Si bien el aislamiento social es una medida fundamental tanto en el campo como en la ciudad, los gobiernos deben brindar todas las garantías para enfrentar las dificultades subyacentes, como la imposibilidad de comercializar las cosechas por problemas de transporte o por los bajos precios determinados por los intermediarios. Asimismo, se debe atender la situación de las mujeres rurales –encargadas frecuentemente de la provisión de alimentos para sus familias–, quienes tras el cierre de ferias locales deben caminar por horas para poder vender o intercambiar productos alimenticios. De otro lado, hemos visto con preocupación que las medidas de emergencia pueden ser aprovechadas en contextos de violencia para silenciar o vulnerar los derechos de líderes y lideresas sociales y periodistas, siendo las personas que defienden la tierra y los recursos naturales quienes sufren una mayor afectación. El caso de Colombia es particularmente alarmante, en donde los territorios han quedado desprotegidos de los agentes del Estado o de aliados estratégicos, mientras que fuerzas ilegales siguen circulando y ejerciendo violencia en los territorios.
Desde otro frente, se observa que las empresas extractivas y del sector agroexportador tienen licencia para seguir operando en algunos países de la región, evidenciando los privilegios de este sector, aún a costa de la salud de los trabajadores y de las poblaciones rurales aledañas. Las actividades que estas realizan provocan desequilibrios ecológicos severos vinculados al uso de agroquímicos, a la dispersión de contaminantes o a la destrucción del hábitat de animales en áreas deforestadas para la expansión de la frontera agrícola. Los especialistas destacan un vínculo estrecho entre este daño a la naturaleza y la aparición de virus de alto riesgo para la especie humana, como el COVID-19.

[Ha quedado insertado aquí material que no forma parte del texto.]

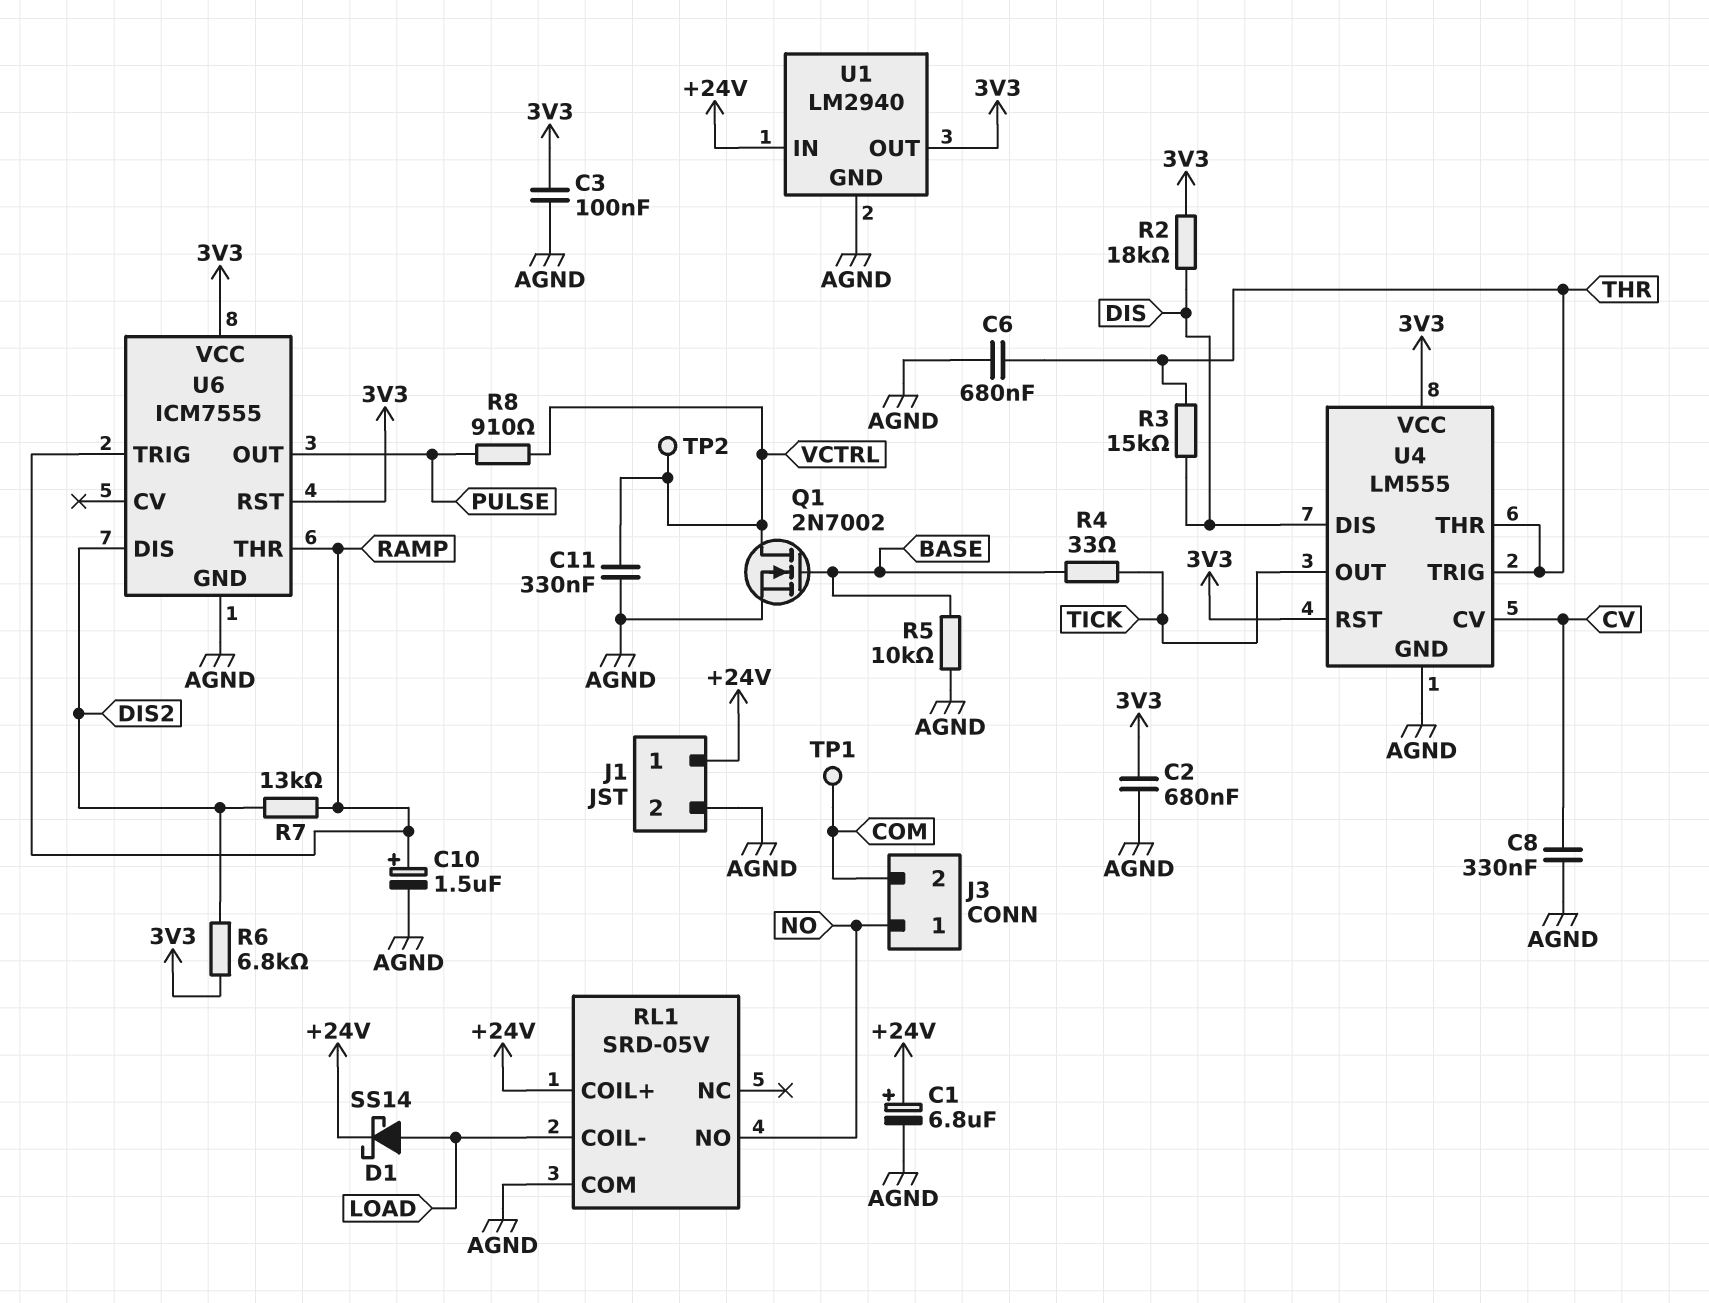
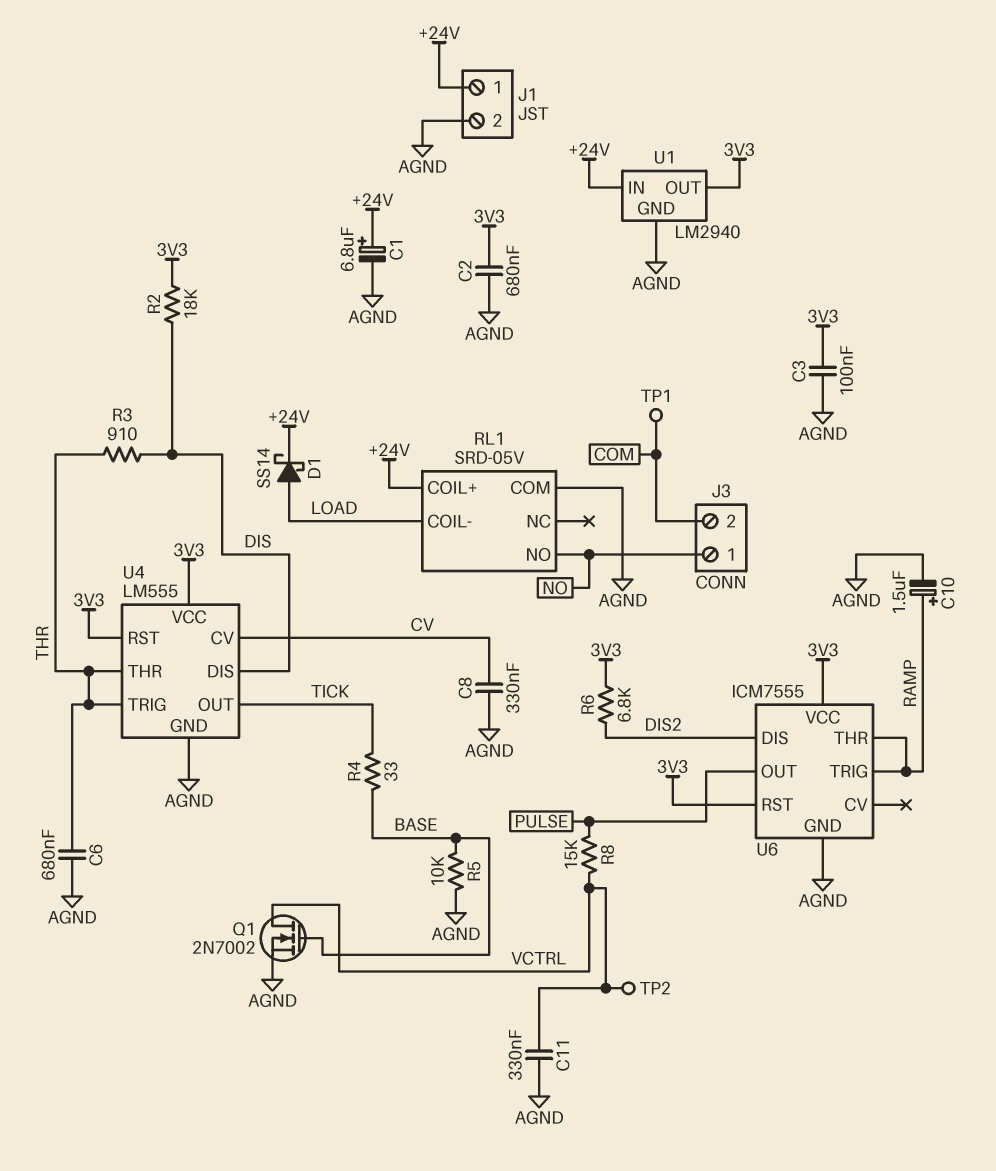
R3: 15k (DIS, THR) -> 910 (DIS, THR)
R7: 13k (DIS2, RAMP) -> none
R8: 910 (PULSE, VCTRL) -> 15k (PULSE, VCTRL)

Los desafíos que tenemos al frente son enormes para los gobiernos y para la humanidad. Desde la ILC LAC apoyamos y alentamos a los gobiernos que están enfrentando la pandemia poniendo por delante los derechos de las personas. Hoy más que nunca la población rural indígena, campesina y afrodescendiente debe estar en el centro de las políticas públicas para la gobernanza de la tierra y los recursos naturales. Para ello es indispensable la participación de sus organizaciones y representantes en los espacios de diálogo político para enfrentar la pandemia, con los distintos sectores y niveles de gobierno. Desde los territorios hay propuestas y experiencias valiosas que deben ser consideradas y difundidas, basadas en un acceso seguro y equitativo a la tierra, que promueven una producción que respeta todas las formas de vida (como la agroecología) y que permiten a productores y productoras de alimentos controlar circuitos de producción y comercialización que los acerquen a los consumidores. En el caso de los pueblos indígenas, su participación en las decisiones de gobierno es aún más urgente, considerando la complejidad y amplitud de sus territorios, la diversidad lingüística y la necesidad de adaptar a sus particularidades culturales las estrategias de prevención del contagio y atención de sus necesidades.
Es momento de ver al mundo con otros ojos y tomar medidas que nos permitan enrumbarnos hacia una relación de cuidado con nuestro planeta. Ello implica estar abiertos a nuevas opciones y modelos de desarrollo, con nuevos pactos políticos entre países y nuevos acuerdos con multilaterales y actores del desarrollo a nivel internacional. El esfuerzo para frenar los impactos del COVID-19 es de todos y todas, así como atacar sus causas y evitar que una nueva crisis nos golpee en el futuro.